Benin goes to the polls on Sunday in a presidential election that marks a historic transition — the departure of Patrice Talon, one of West Africa’s most flamboyant and controversial leaders, after two consecutive terms that transformed the small coastal nation into both a model of democratic backsliding and an investor darling.
Talon, a cotton magnate turned president, came to power in 2016 after a campaign financed by his own fortune. He pledged to fight corruption and kickstart economic growth — pledges that, by some measures, he delivered on. Benin saw significant infrastructure investment, a diversification of trade partners beyond France, and improved rankings on some business environment indices.
The Democratic Cost
But Talon’s legacy is deeply contested. He systematically weakened the opposition, changed the constitution to lengthen presidential terms, and restructured the judiciary to ensure favorable rulings. His two main challengers in this election were either in exile or under criminal investigation. The constitutional changes he pushed through now mean his preferred successor will benefit from a reduced electoral threshold and a restructured supreme court.
The main opposition figure, Paul Hounkpe, a former minister and moderate challenger, has run a constrained campaign with limited access to state media. The front-runner according to most observers is Alassane Wadagni, Talon’s prime minister and close associate, whose campaign has enjoyed the full machinery of the state apparatus.
Wadagni has positioned himself as a continuity candidate — pledging to continue Talon’s economic reforms while making limited concessions to critics. Whether those pledges will survive contact with power if he wins remains deeply uncertain.
International Abstraction
Benin was once held up by Western partners as a model of democratic transition in West Africa — the country that showed Francophone Africa could move beyond military coups toward civilian rule. Under Talon, that narrative collapsed. The EU, France, and the United States have struggled to reconcile their stated commitment to democratic norms with their strategic interest in maintaining cooperation with a government that has hollowed out institutional checks.
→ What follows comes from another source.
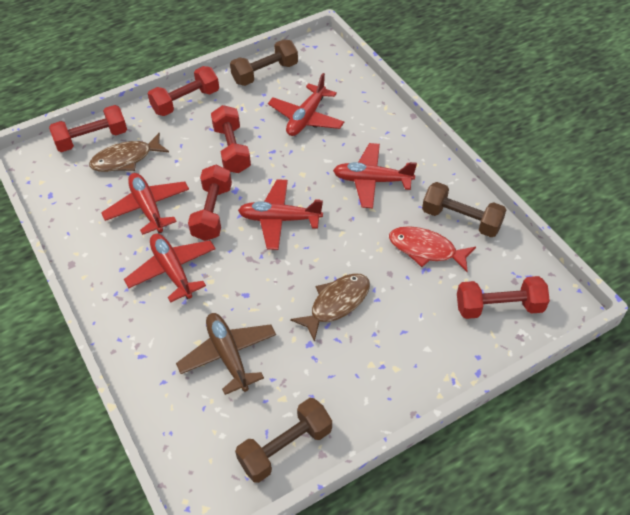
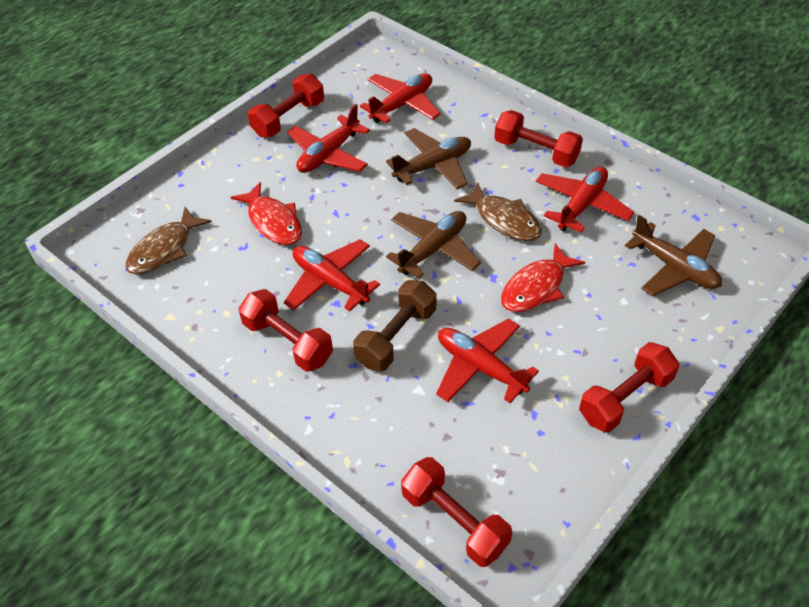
brown dumbbell: 3 -> 1
brown plane: 1 -> 3
red fish: 1 -> 2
The result is a studied abstraction: international partners who issue mild statements of concern while continuing to provide aid, training, and diplomatic cover. Critics call this hypocrisy. Supporters argue that isolation would simply accelerate Benin’s drift toward the authoritarian model of neighboring Togo.
What Happens Next
If Wadagni wins as expected, attention will quickly turn to whether the succession is genuinely contested or whether Benin has effectively become a one-party state in all but name. The real test, says one West African political analyst, will come in the next legislative elections.
“Talon built a system,” the analyst said. “The question is whether it travels with him when he leaves, or whether the institutions can recover some independence. The signs are not encouraging.”
But with neighboring Burkina Faso, Mali, and Niger in various states of military-led crisis, Benin’s controlled transition may, paradoxically, still look like a success by regional comparison.